When the Administrator of the Federal Aviation Administration is of the opinion that an emergency exists related to safety in air commerce and requires immediate action, the Administrator, on the initiative of the Administrator or on complaint, may prescribe regulations and issue orders immediately to meet the emergency, with or without notice and without regard to this part and subchapter II of chapter 5 of title 5. [49 U.S. Code § 46105]

It’s time for the president to completely halt all acceptance of any credible fear claims at our border and immediately turn back anyone coming here. The Constitution and statute are on Trump’s side.

It’s also time for the administration to play diplomatic hardball with Mexico. NAFTA should be renegotiated again with the top priority focused not on trade issues but over Mexico holding any Central American migrants. The reality is that this move, if sustained, would not need to continue indefinitely, because the Central Americans will stop coming once they know they can’t come to the United States. They have no interest in flooding Mexico as an endpoint. Those who manage to get in anyway should be sent to tent cities with a “rocket docket” of immigration judges at the front lines, as we did during past migration influxes.
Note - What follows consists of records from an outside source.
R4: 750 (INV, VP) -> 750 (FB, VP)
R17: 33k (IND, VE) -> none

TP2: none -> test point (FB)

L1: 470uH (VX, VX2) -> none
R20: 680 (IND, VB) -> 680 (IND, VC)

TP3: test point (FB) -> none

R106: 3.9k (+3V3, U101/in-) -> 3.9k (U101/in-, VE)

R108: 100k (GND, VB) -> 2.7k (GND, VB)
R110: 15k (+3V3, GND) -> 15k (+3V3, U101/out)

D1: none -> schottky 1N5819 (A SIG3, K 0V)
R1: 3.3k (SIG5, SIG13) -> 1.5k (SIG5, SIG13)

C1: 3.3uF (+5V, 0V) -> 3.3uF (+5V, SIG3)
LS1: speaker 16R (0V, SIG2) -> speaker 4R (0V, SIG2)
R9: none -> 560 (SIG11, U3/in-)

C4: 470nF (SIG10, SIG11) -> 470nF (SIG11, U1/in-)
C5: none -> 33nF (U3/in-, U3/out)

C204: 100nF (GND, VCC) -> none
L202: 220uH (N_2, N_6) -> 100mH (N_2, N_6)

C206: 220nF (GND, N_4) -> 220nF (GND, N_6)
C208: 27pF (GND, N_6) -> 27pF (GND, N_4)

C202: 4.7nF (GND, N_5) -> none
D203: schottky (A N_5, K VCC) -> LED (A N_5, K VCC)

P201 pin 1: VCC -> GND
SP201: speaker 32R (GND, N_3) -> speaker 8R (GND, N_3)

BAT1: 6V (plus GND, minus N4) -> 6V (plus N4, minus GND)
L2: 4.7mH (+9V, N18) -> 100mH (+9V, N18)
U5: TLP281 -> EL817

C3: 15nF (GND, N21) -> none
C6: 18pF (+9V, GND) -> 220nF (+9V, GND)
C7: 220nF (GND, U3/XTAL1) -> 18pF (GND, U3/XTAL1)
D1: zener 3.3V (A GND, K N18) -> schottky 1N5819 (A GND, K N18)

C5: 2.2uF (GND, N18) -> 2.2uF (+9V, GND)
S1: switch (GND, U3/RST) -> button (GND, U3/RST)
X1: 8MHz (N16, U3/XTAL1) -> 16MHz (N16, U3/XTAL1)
Trump has no choice but to assert commonsense powers already upheld by the Supreme Court numerous times. What is he waiting for? Nothing will change with this election, even in the best-case scenario. Republicans, and certainly not conservatives, will not secure 60 votes in the Senate, even if they win back control of the House and Trump is re-elected. This invasion will continue to spiral out of control, yet pigs will fly before Congress will act. And as I’ve noted before, passing new laws won’t even help anyway, because the judicial-supremacy courts are asserting that Trump can’t follow existing laws of the Immigration and Nationality Act (INA). Congress can never write a statute more unambiguous and granting the president more unconditional power to shut off even legal immigration than 212(f).

We either have the will to be a sovereign nation or we don’t. Everything else is just an excuse and a distraction.